3

I started to work with xpath in python3 and are facing this behaviour. It seems very wrong to me. Why does it match span-text, but not p-text inside h3?

>>> from lxml import etree

>>> result = "<h3><p>Hallo</p></h3>"
>>> tree = etree.HTML(result)
>>> r = tree.xpath('//h3//text()')
>>> print(r)
[]

>>> result = "<h3><span>Hallo</span></h3>"
>>> tree = etree.HTML(result)
>>> r = tree.xpath('//h3//text()')
>>> print(r)
['Hallo']

Thanks a lot!

Ronan Boiteau
  • 9,608
  • 6
  • 34
  • 56
Florian
  • 33
  • 3

1 Answers1

3

Your first XPath correctly returned no result because <h3> in the corresponding tree didn't contain any text node. You can use tostring() method to see the actual content of the tree :

>>> result = "<h3><p>Hallo</p></h3>"
>>> tree = etree.HTML(result)
>>> etree.tostring(tree)
'<html><body><h3/><p>Hallo</p></body></html>'

The parser probably did this -turned h3 into empty element- because it considers paragraph inside a heading tag not valid (while span inside heading is valid) : Is it valid to have paragraph elements inside of a heading tag in HTML5 (P inside H1)?

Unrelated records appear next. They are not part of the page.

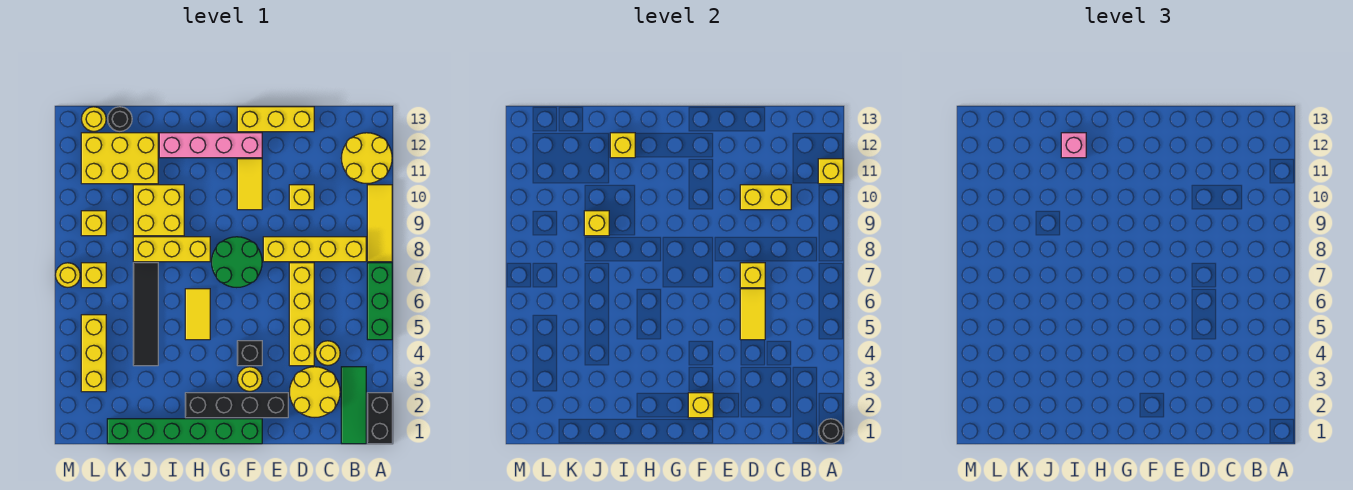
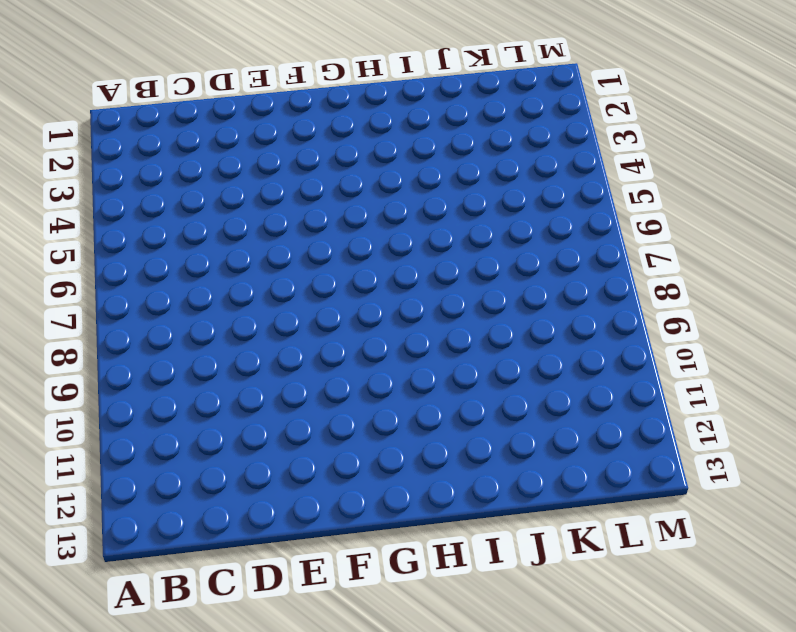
none -> black brick A1:A2 level 1
none -> green brick A5:A7 level 1
none -> yellow tile A8:A10 level 1
none -> yellow round brick A11:B12 level 1

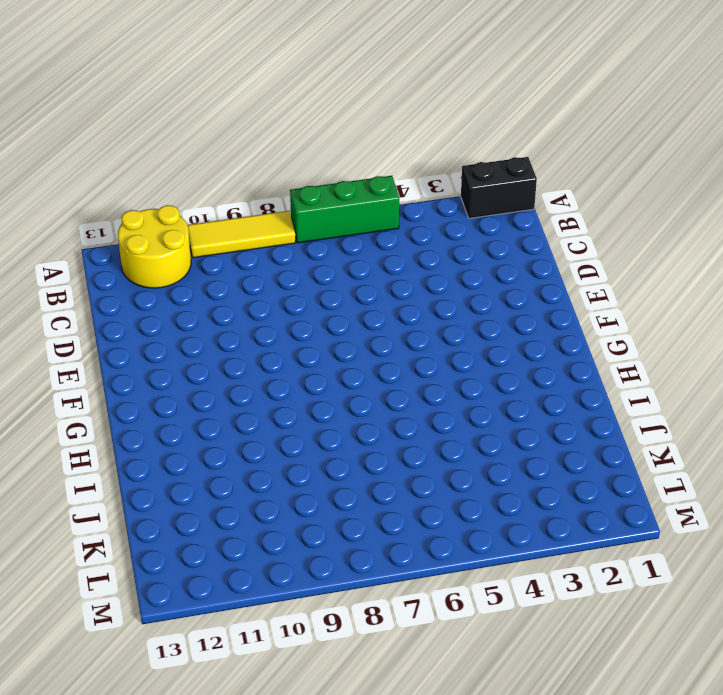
none -> green tile B1:B3 level 1
none -> yellow brick B8:E8 level 1
none -> yellow round brick C2:D3 level 1
none -> yellow round brick C4 level 1

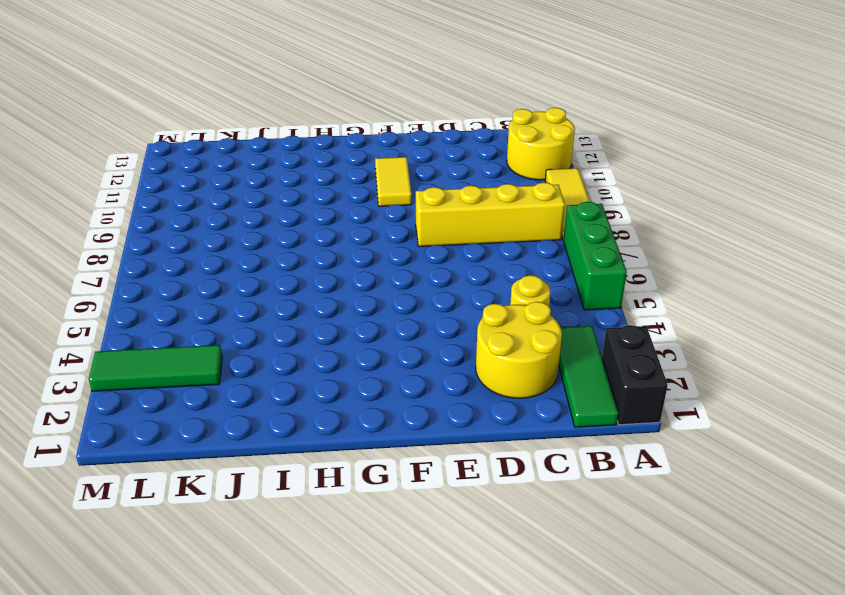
green tile K3:M3 level 1 -> yellow brick L3:L5 level 1
none -> yellow brick D4:D7 level 1
none -> yellow brick D10 level 1
none -> yellow brick D13:F13 level 1
none -> black brick E2:H2 level 1

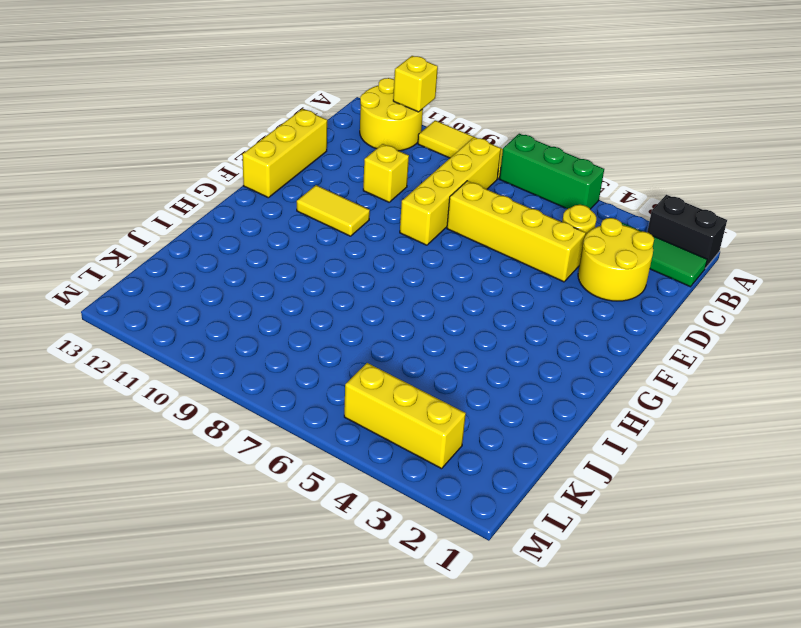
none -> black brick E2:H2 level 1
none -> green brick F1:K1 level 1
none -> yellow round brick F3 level 1
none -> black brick F4 level 1

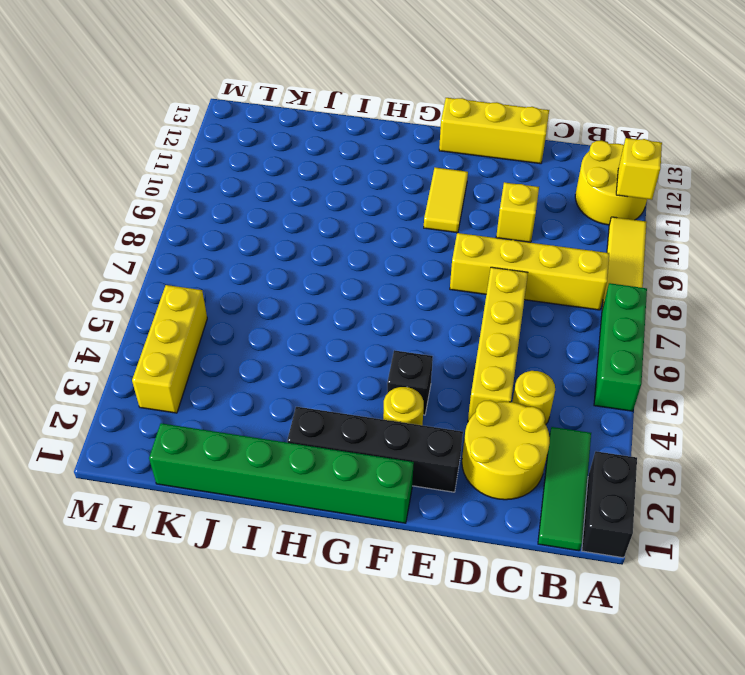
none -> green round brick F7:G8 level 1
none -> pink brick F12:I12 level 1
none -> yellow tile H5:H6 level 1
none -> yellow brick H8:J8 level 1

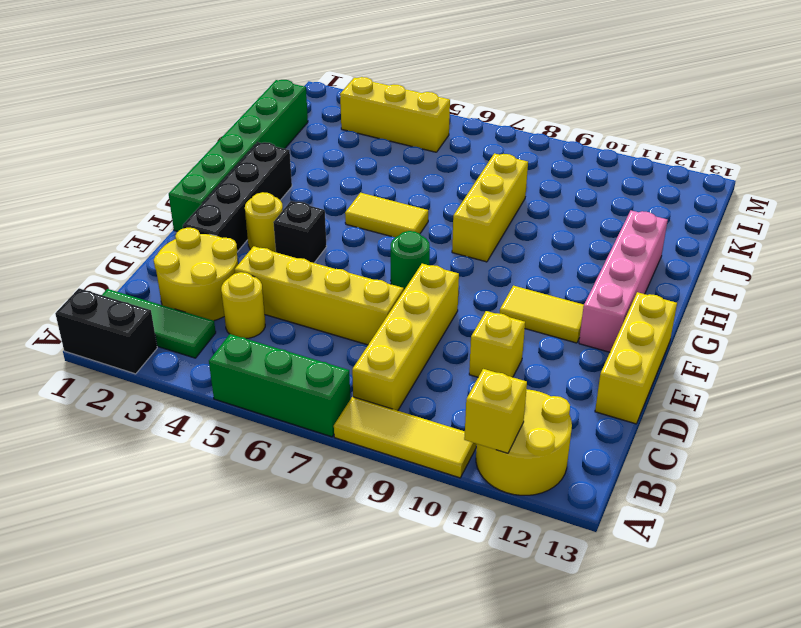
green round brick F7 level 1 -> green round brick F7:G8 level 1
none -> yellow brick I9:J10 level 1
none -> black tile J4:J7 level 1
none -> yellow brick J11:L12 level 1
none -> black round brick K13 level 1

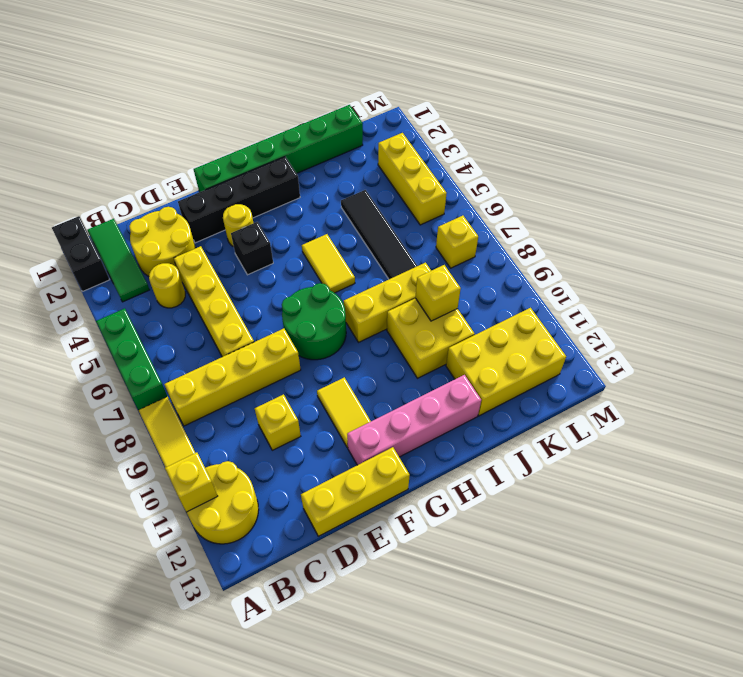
none -> black round brick K13 level 1
none -> yellow brick L9 level 1
none -> yellow round brick L13 level 1
none -> yellow round brick M7 level 1

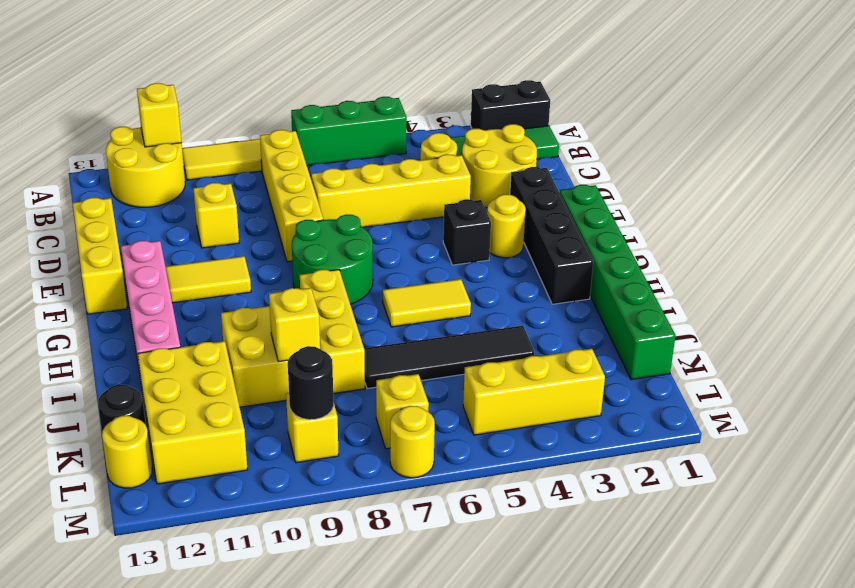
black round brick L9 level 2 -> black round brick A1 level 2
none -> yellow brick C10:D10 level 2
none -> yellow tile D5:D6 level 2
none -> yellow brick D7 level 2
none -> yellow brick F2 level 2

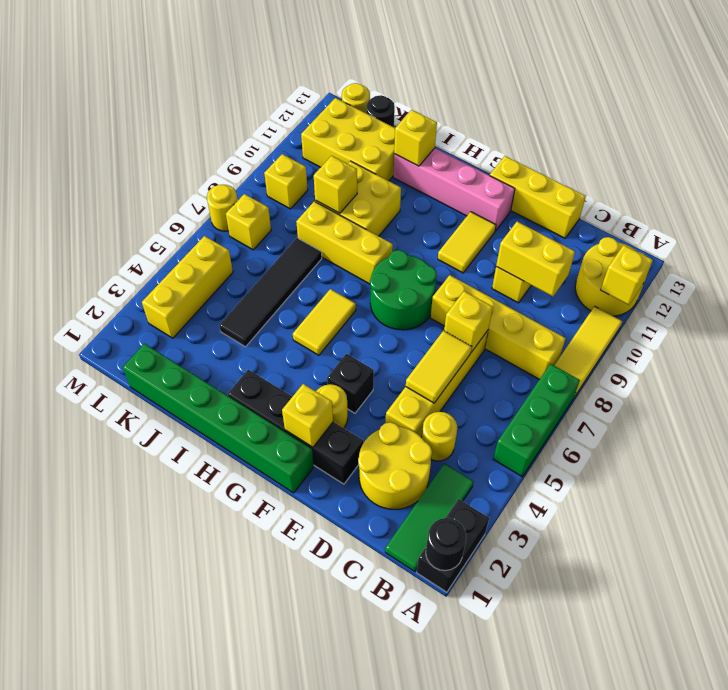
none -> pink brick I12 level 3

To keep p elements inside h3 you can try using different parser i.e using BeautifulSoup's parser :

>>> from lxml.html import soupparser
>>> result = "<h3><p>Hallo</p></h3>"
>>> tree = soupparser.fromstring(result)
>>> etree.tostring(tree)
'<html><h3><p>Hallo</p></h3></html>'
har07
  • 88,338
  • 12
  • 84
  • 137
  • Is there any way to work around this problem? I'm scraping websites and many websites use this syntax. Can I somehow change the way it reads the html? Beside: I'm able to put div-Elements inside h3, althought div is als not a "Phrasing content"-Element. – Florian Jan 13 '18 at 12:22
  • Thanks! That helped! – Florian Jan 15 '18 at 16:37